In Which We Discuss Books I Read in my 26th Year, Week 10/52


I finished some books this week!

The School of Good and Evil was an interesting one.  Another fairytale rewrite; this one is about a school where pupils are raised to be either good - generally princes and princesses - or evil, ie, witches.  Sophie and Agatha are from a village from which two children are kidnapped in order to attend the school.  Sophie is determined to be the pretty princess, while Agatha only wants to go home, so it's a bit of a shock when Agatha's dropped into the good half of the school and Sophie in the bad.  Kind of silly.  I think the major flaw is that it ignores every single other fairytale rewrite over the past twenty or so years and assumes we're all starting with some very, very old clichés which it proceeds to subvert.  Loses some of the effect when we've seen it done so many times.
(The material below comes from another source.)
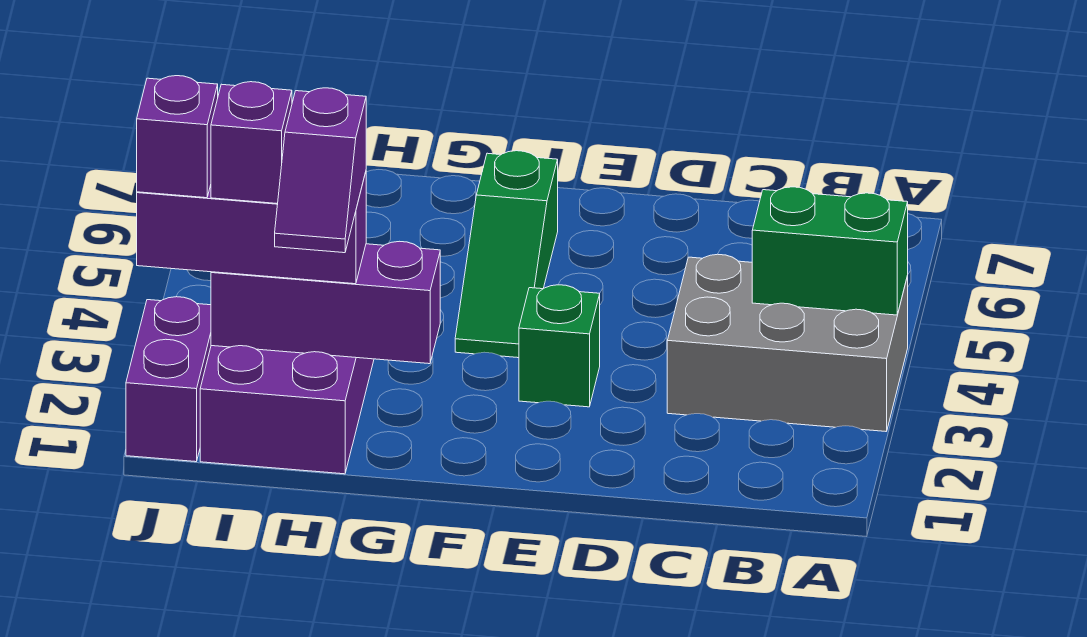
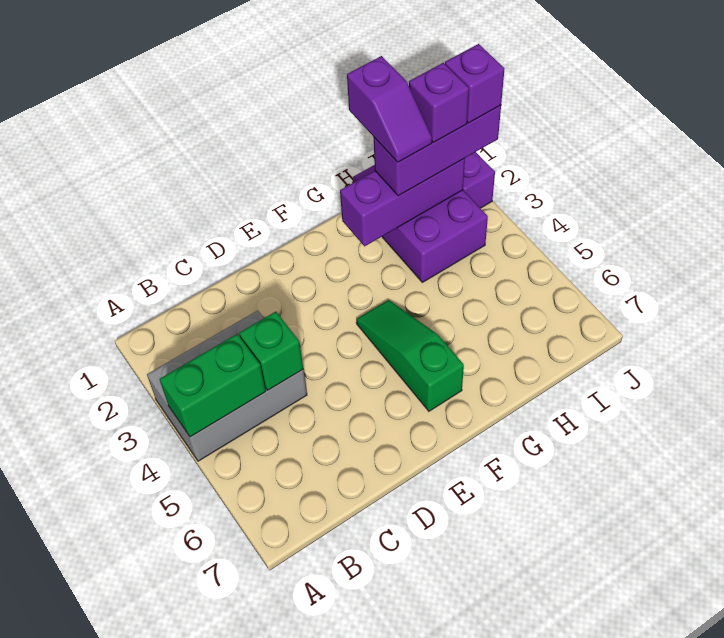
green brick E3 level 1 -> green brick C4 level 2
purple slope H1:H2 level 4 top 2 -> purple slope H1:H2 level 4 top 1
Handmaid's Tale I listened to as an audio book.  I first read it as a teenager.  Atwood is a bit hit and miss for me, but this one I like.

The WAGs Diary is a book I first read in 2007.  I really liked it; it's about a WAG, Tracie Martin, who really throws herself into the whole thing.  There's a sweet depth to the character; an abusive mother gives her a freudian excuse for throwing herself into the world of Waggishness and it is genuinely funny.  I was a little put off the book when I read about some of Alison Kervin's comments on chavs; I began to worry that the joke was, in fact, on me.  I'm the mixed-race, bastard result of a teenage pregnancy raised on a council estate by a single mother.  My dad's an unemployed drug dealer, and both sides of my family are rife with alcoholism.  I'm a bit sensitive to the word 'chav'.
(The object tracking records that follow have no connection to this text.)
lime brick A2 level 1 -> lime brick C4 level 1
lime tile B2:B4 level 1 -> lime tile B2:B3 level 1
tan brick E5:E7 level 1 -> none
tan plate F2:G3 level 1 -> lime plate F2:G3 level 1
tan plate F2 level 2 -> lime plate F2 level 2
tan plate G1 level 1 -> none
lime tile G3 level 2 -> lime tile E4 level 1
Cinderella Ate My Daughter is a book I read for my feminist bookclub, which I ended up missing in the end.  It explores the trials of raising a daughter in a world full of pretty pink princesses.  It touches on a lot of issues in 200 or so pages, which makes it harder to delve into some of them.  I do want to write a longer post on the book - probably just flicking through my highlights and writing down why I highlighted them - because it did trigger quite a lot of thoughts.

Incidentally, I missed my feminist meeting because I was in bed with this guy.


We've been dating for about a month.  He's sweet, and laughs at my jokes, and reads, and climbs, and has all those muscles that make smart girls stupid.  I honestly thought of getting out of bed, then got distracted. I'm not even going to pretend to be sorry.

Finally, Mini-Habits was 125 pages and I read it in one evening.  It really didn't need to be that long.  Basic premise is, if you set yourself an absurdly simple habit - ie, doing one push-up - you're more likely to actually stick to it in the long run, and even surpass it.  This makes sense to me.  My rule for learning the guitar, and now, the keyboard, was to practice once a day.  No minimum.  I could literally pick either instrument up, play one chord, and be done for the day.  That made it easy; it wasn't a big commitment or a chore, and 99% of the time I'd surpass that goal.  But I didn't have to, so I didn't feel bad on days when I really could only put in the bare minimum.  It let me keep it up without ever feeling like a failure.  That's the basic argument this book makes.  It also points out that decided to do something that feels like a chore - a 30 minute workout, or an hour's piano practice - imposes a huge cost on your willpower, which is finite.  Deciding to do single push-up or turn on my keyboard and play one chord costs far less, so you're more likely to actually do it.

Really, that's it.  Could have been explained in one blog post.  Good idea though.